"Before it created the debt ceiling in 1917, Congress had to vote to approve each new government bond issue, specifying the amount to be borrowed and the terms. This is in stark contrast to today's practice, when Treasury is generally free to borrow at will until it hits the statutory borrowing limit. Congress could repeal the debt ceiling and go back to approving each new debt issue," the Wall Street Journal writes in an editorial.
"Now that's it become clear that this White House and all future ones can refuse to negotiate over the ceiling, forcing Congress to raise it every time, the purpose of the ceiling is lost. Republicans now hate the division and embarrassment these votes cause; and Democrats will almost always vote to raise it no matter what. So why go through the motions? Just suspend the debt ceiling permanently. The country has enough problems to handle without creating one every year," writes David Firestone in the New York Times.

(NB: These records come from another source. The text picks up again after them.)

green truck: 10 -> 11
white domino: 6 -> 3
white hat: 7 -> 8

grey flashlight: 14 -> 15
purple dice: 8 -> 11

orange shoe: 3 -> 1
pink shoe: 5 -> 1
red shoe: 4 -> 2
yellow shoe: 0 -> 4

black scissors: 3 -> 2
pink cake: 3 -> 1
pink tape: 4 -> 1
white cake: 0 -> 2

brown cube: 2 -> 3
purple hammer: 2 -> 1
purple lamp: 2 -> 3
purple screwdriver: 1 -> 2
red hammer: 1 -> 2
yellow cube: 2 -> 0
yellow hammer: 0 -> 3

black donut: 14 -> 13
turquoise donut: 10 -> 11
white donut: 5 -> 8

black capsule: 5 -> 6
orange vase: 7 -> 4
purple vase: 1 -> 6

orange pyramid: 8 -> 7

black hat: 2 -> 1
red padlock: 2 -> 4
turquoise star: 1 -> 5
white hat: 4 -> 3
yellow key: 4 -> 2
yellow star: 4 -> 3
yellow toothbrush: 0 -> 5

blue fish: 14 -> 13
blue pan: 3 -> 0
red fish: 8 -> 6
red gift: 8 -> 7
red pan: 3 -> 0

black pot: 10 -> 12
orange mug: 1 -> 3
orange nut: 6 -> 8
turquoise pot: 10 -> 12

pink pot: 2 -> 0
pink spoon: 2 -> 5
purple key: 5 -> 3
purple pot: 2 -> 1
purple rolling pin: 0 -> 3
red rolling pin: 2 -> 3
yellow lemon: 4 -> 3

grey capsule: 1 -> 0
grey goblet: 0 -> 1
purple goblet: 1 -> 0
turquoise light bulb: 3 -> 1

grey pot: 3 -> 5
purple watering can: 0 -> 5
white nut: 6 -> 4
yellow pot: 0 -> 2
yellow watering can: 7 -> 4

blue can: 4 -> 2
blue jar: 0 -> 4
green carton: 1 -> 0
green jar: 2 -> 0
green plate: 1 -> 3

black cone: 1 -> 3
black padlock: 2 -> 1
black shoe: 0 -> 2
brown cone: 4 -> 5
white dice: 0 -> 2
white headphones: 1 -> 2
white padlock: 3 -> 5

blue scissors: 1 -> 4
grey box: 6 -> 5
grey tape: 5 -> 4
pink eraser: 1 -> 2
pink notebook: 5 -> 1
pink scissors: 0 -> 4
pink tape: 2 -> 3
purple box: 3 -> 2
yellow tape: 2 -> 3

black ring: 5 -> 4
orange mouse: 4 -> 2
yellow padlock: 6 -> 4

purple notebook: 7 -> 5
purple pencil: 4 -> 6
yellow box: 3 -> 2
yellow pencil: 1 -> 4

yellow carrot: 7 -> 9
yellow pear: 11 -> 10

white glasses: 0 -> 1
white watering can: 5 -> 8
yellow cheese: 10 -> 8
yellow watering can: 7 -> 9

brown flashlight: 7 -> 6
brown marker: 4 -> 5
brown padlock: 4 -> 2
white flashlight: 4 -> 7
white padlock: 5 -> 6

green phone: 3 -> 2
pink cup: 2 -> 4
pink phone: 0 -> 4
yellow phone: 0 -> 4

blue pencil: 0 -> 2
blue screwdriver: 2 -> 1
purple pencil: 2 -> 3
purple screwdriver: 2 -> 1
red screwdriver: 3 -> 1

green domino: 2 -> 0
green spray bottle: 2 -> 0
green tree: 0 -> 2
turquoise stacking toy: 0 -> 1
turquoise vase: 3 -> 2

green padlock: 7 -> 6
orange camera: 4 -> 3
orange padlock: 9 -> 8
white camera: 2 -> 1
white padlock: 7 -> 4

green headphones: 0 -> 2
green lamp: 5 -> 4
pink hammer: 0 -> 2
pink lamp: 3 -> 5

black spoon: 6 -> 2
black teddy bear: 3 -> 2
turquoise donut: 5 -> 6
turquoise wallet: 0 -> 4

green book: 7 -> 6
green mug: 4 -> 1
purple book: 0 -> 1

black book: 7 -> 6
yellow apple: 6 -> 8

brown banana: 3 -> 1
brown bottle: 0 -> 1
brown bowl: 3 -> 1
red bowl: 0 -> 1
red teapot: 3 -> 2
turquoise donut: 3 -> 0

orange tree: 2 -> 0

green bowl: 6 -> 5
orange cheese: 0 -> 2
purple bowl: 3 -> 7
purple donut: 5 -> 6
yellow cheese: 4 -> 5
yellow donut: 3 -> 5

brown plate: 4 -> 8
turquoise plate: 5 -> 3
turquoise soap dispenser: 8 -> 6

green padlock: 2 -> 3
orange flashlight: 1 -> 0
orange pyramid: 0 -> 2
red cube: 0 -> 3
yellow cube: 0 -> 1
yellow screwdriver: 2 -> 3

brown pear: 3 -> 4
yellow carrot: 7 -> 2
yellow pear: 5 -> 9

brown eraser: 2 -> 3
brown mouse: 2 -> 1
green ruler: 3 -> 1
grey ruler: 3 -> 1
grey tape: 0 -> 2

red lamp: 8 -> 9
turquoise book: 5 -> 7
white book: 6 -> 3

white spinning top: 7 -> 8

"Democrats undermined their own position by talking too much about raising the debt limit—and not talking about the consequences of sending the country into default… The word 'default' didn't even show up in the debate during the first round of this fight in 2011. We shared this linguistic analysis with top Democrats and recommended a simple, but critical, change in their message: Stop talking about the 'debt limit.' Start the conversation with the word 'default,'" write Doug Hattaway and Steve Pierce in Politico.
Pakistan Court Orders Government to Produce Missing Activist
A Pakistani court ordered the government to produce Kareem Khan, an anti-drone activist who was allegedly detained on February 5 before he could testify before European parliamentarians, at a hearing on February 20 (AFP).